Since it is unclear how the source paper created its input dataset we cannot say for certain where the decreased performance is coming from, or if in fact the source paper ever saw higher performance by implementing dark channel at all. Image quality metrics measure distortion in certain features or metrics in the original vs processed image. The metrics after disparate transforms are performed on the image are NOT comparable.

![image.png](attachment:image.png)

![image-2.png](attachment:image-2.png)

![image-3.png](attachment:image-3.png)

![image-4.png](attachment:image-4.png)

![image-5.png](attachment:image-5.png)

In all cases we see that the leading model is the non-ablated unet with no dark channel. This is counter to the narrative of the paper that dark channel improves performance. There could be other causes to this but even attempting a higher resolution dark channel implementation which can be found in branch 'dcp_alternative' caused even lower image quality metrics on output.

![image.png](attachment:image.png)

This implementation takes the dark channel of the original composited image before any crop or other transforms are applied. I then applies those transforms to both images in parallel and feeds them into the model for training. The results is the dark channel has less aliasing artifacts. Despite this performance appears to degrade. One theory I have is antialiasing applied at some point by the transformations may in fact be causing divergence between the two images. Since the edges in the original and dark channel images may be drastically different this could result in additional noise the model cannot deal with well.

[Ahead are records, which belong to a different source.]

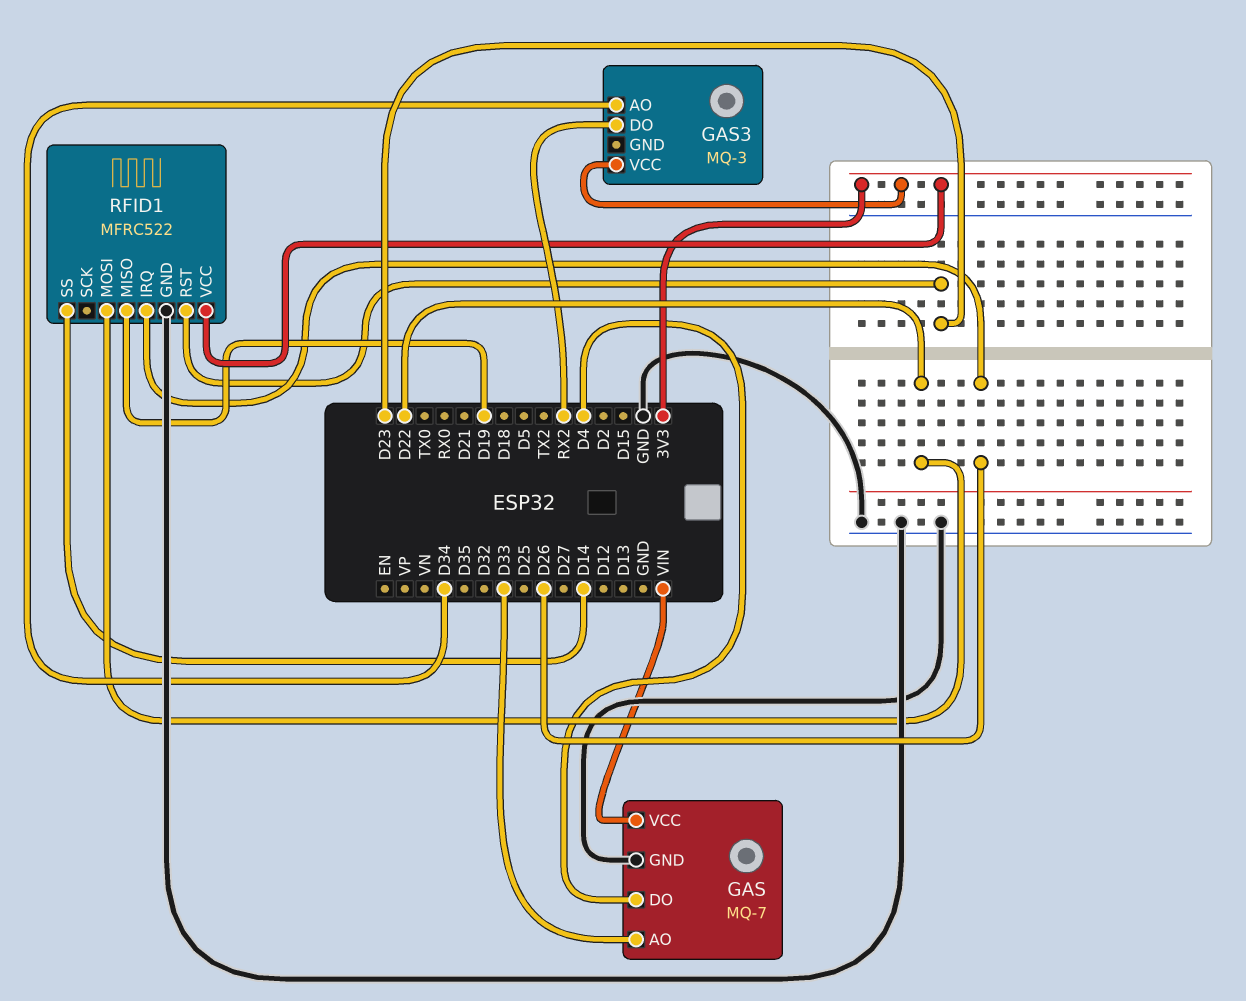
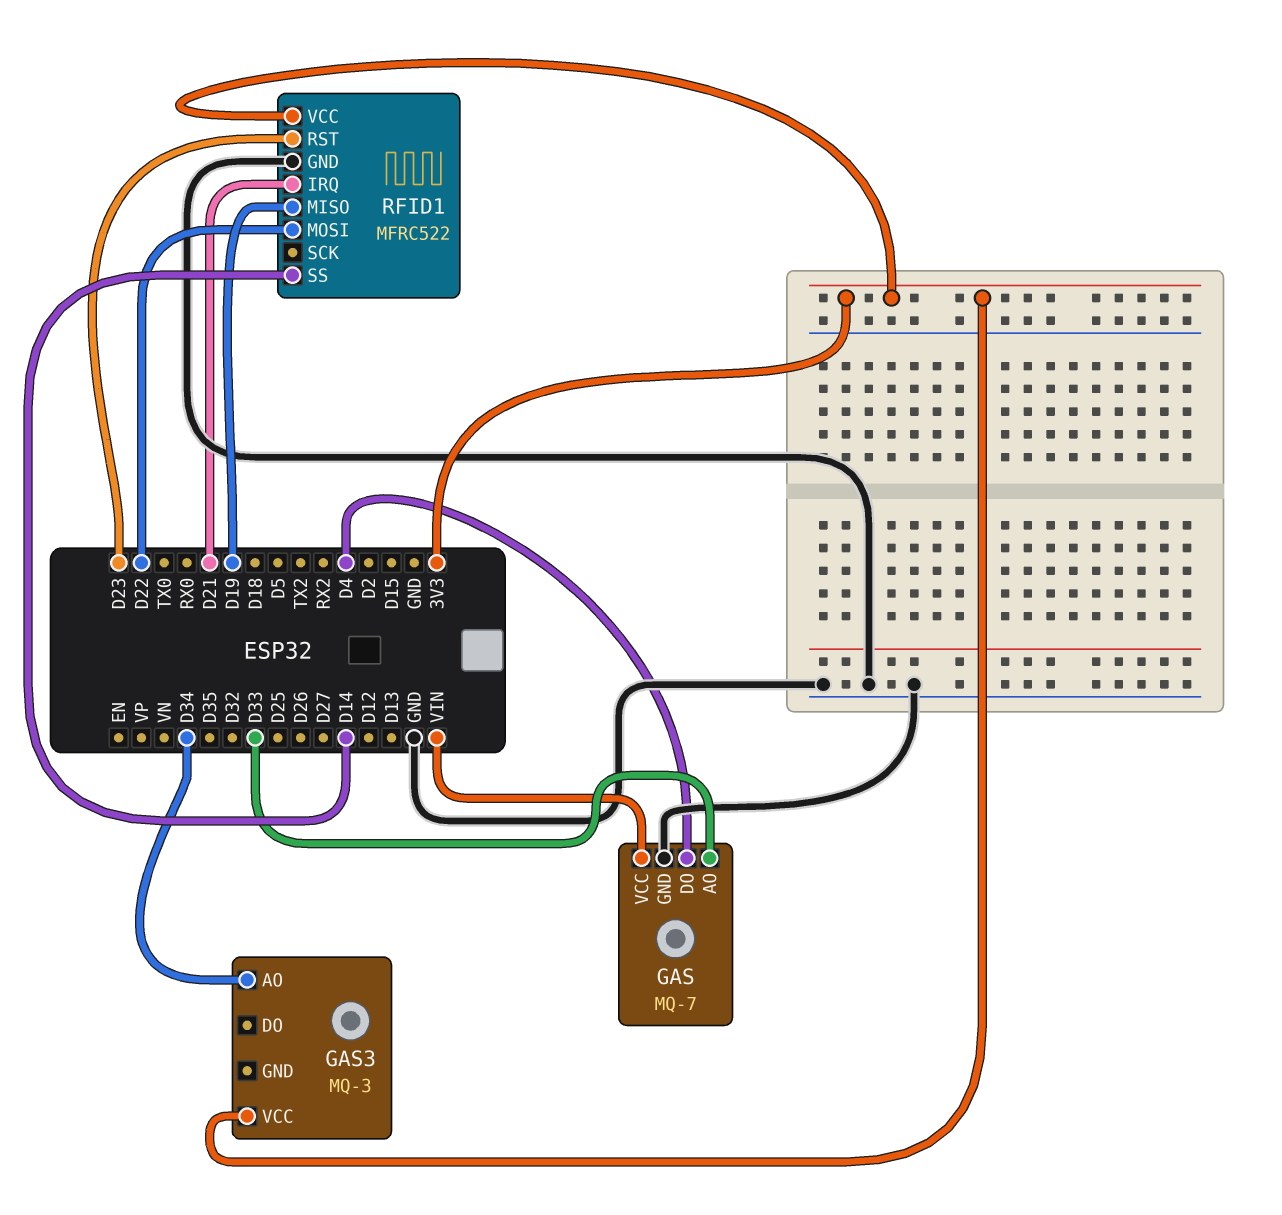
GAS3 pin DO: RX2 -> none
RFID1 pin IRQ: D26 -> D21

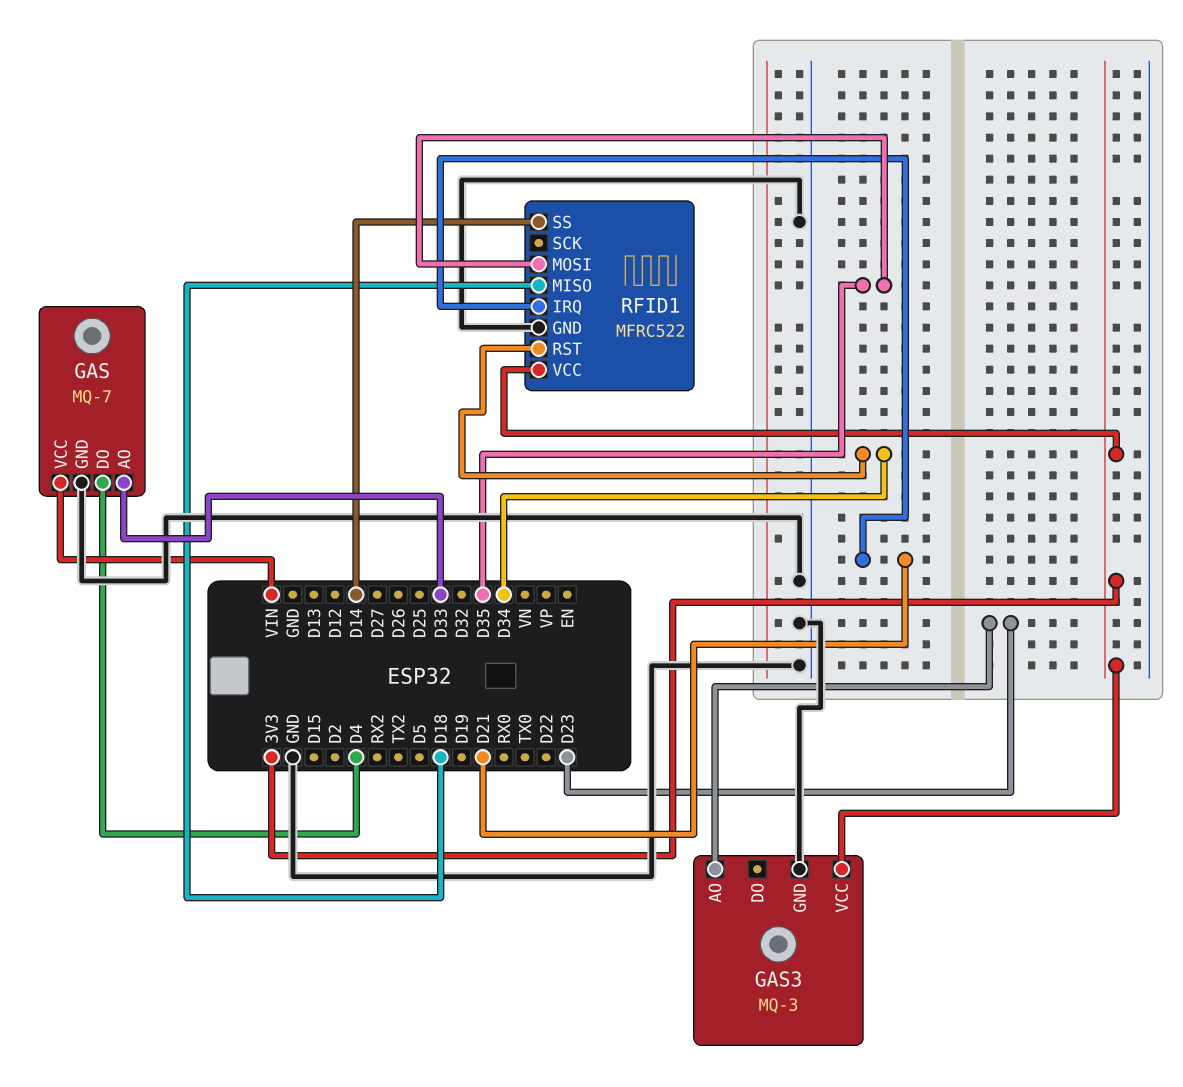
GAS3 pin AO: D34 -> D23
GAS3 pin GND: none -> GND
RFID1 pin MISO: D19 -> D18
RFID1 pin MOSI: D22 -> D35
RFID1 pin RST: D23 -> D34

Additional experimentation and analysis of original author code is needed to understand where else error could be coming from. One possible place could also be the GAN loss function which is not designed the same way between my implementation and the original author's. This could cause the models to put emphasis on features in a slightly different way. In a GAN the balance between discriminator and generator can also have an impact on the model's ability to train. It is possible that the emphasis of the discriminator vs the impact of the original image loss is not significant enough causing the model to try to converge to the base truth but not be impacted by the discriminator as much. This could certainly cause the model to train differently.

In order to avoid this the author may want to specify the loss functions for discriminator and generator in their paper as opposed to their code where it can be impacted by command line arguments. These arguments were likewise not included in the paper. This combined with the missing details on how the training set was created make it impossible to recreate the results in the paper with any certainty.